Last year, my brother Mick won. Just…inexplicably. Out of the blue. Mick. Single dad, in whose pantry is a lone box of Minute Rice. He absolutely freaked. This year, he knew he had to defend his title. So he’s calling me at 6 am telling me about the mincing, the chopping, the little dance steps he is doing all over the kitchen. He calls me again at 10 am telling me he is practicing his victory dance. I am getting calls all morning from contenders, comparing notes, trying to worm secrets out of me, attempting to intimidate me. My own version is pretty standard. I gave it my best shot and after an hour of simmering, I had to admit it lacked that certain something, and was destined to be an also-ran. I was tempted to mess around with it, but that just screws it up even further. Usually. So I just mentally walked away.

As the day wore on and I awaited the competitors and guests (I was the host this year), I worked myself up to a fever pitch of anticipation. Why (I wonder in retrospect) do we clean our houses to surgical-theater cleanliness when a herd of hungry, snorting, snarfing, shrieking, tipsy water buffalos are going to trample through that evening? Why? I should just get that frontal lobotomy and be done with it.

So in they trample. Crock pots all over the counter. Kids streaming in. Speakers blaring. Grocery bags. Salad greens. Corn bread. In about 3 minutes there are at least 8 empty beer bottles littering the counter, stove, etc. I lost control of the situation in about 10 minutes and I just gave up and joined my own party.

Time for The Main Event. Patrick was out back, chasing the kids and the chickens around the yards in a few warm-up laps. He was looking in good chili-tasting form…doing a few neck rolls, cracking his jaw, choosing exactly the right spoon, opening a cold beer and a stack of saltines as palate cleansers. As a judge, Patrick is fairly eccentric. He insists on drinking (wait for it) a Coors out of a can…and he brings his own supply for the occasion. He must have saltines. He refuses a blindfold, as he asserts that it messes with his sense of smell.





Have you noticed that recently when there is a BFD boxing match on pay-per-view, they spend 6 weeks working up to the event and then the fight is over in 13 seconds? Last year’s competition had been a veritable Lennox Lewis-Mike Tyson slog-fest. Patrick went back in that tasting ring for round after grueling round of qualifying tastes before he had to award the title to Mick. What a gladiator. His taste buds took a beating in that one, let me tell you. But this time, it was more like Tyson-Spinks. Bang. Mick emerged the victor in one round.

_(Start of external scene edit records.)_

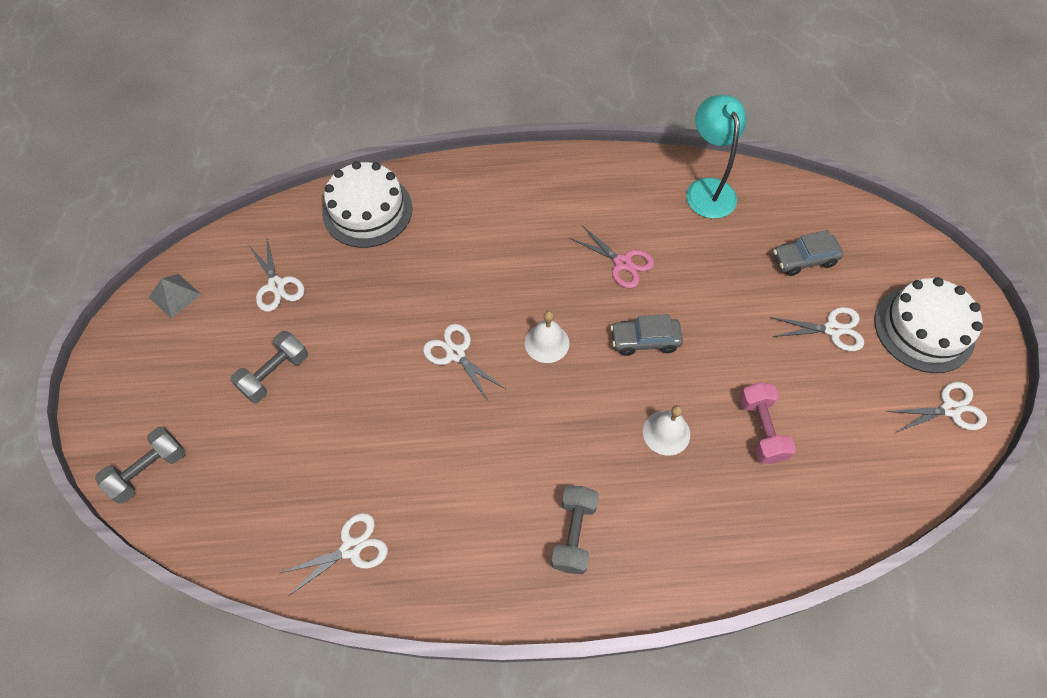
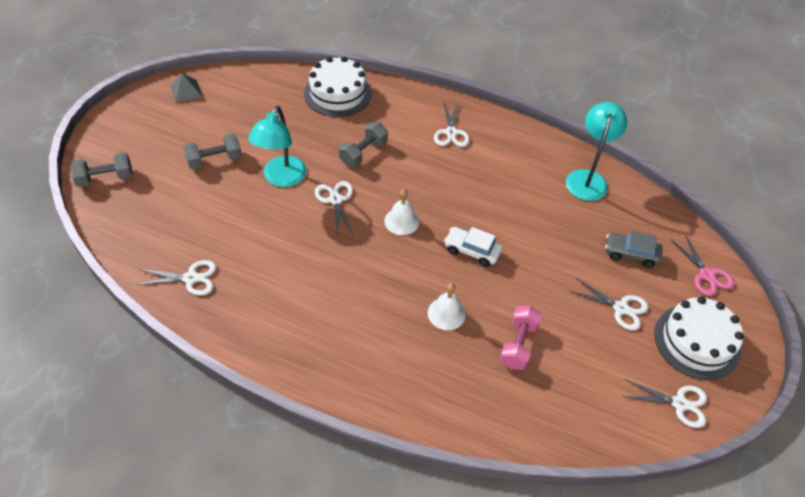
camera: 25 degrees right, 10 degrees down
(276, 285) = (250, 111): white scissors -> white scissors (451, 132)
(373, 358) = (281, 178): none -> turquoise lamp
(574, 534) = (338, 342): grey dumbbell -> grey dumbbell (363, 153)
(622, 263) = (490, 197): pink scissors -> pink scissors (706, 275)
(644, 340) = (472, 251): grey car -> white car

The rest of us stood there -- agape --as Mick paraded around the house, arms in the air, singing the Notre Dame fight song. Over and over and over. Bastard was so smug. Makes my lip curl.

I had to admit…all of us had to admit…his was the best. He claims no secret ingredients. He claims only that he has a superior intuition about seasoning. He is delusional in the extreme and if I don’t see him again for a few weeks that can only be a good thing. I kid. He’s a peach.

Some notes: We have had other cook offs in my family, but this is the favorite and the most enduring. Next year we are opening it up to aunts, uncles, cousins, too. We plan on issuing T shirts to competitors and a medal for the winner. We also plan on having sports drink at each mile marker and a Lynyrd Skynyrd cover band doing "Freebird."

As for me, I clearly need to do more specific training for this event, as my laurels -- lovely as they are --are insufficient.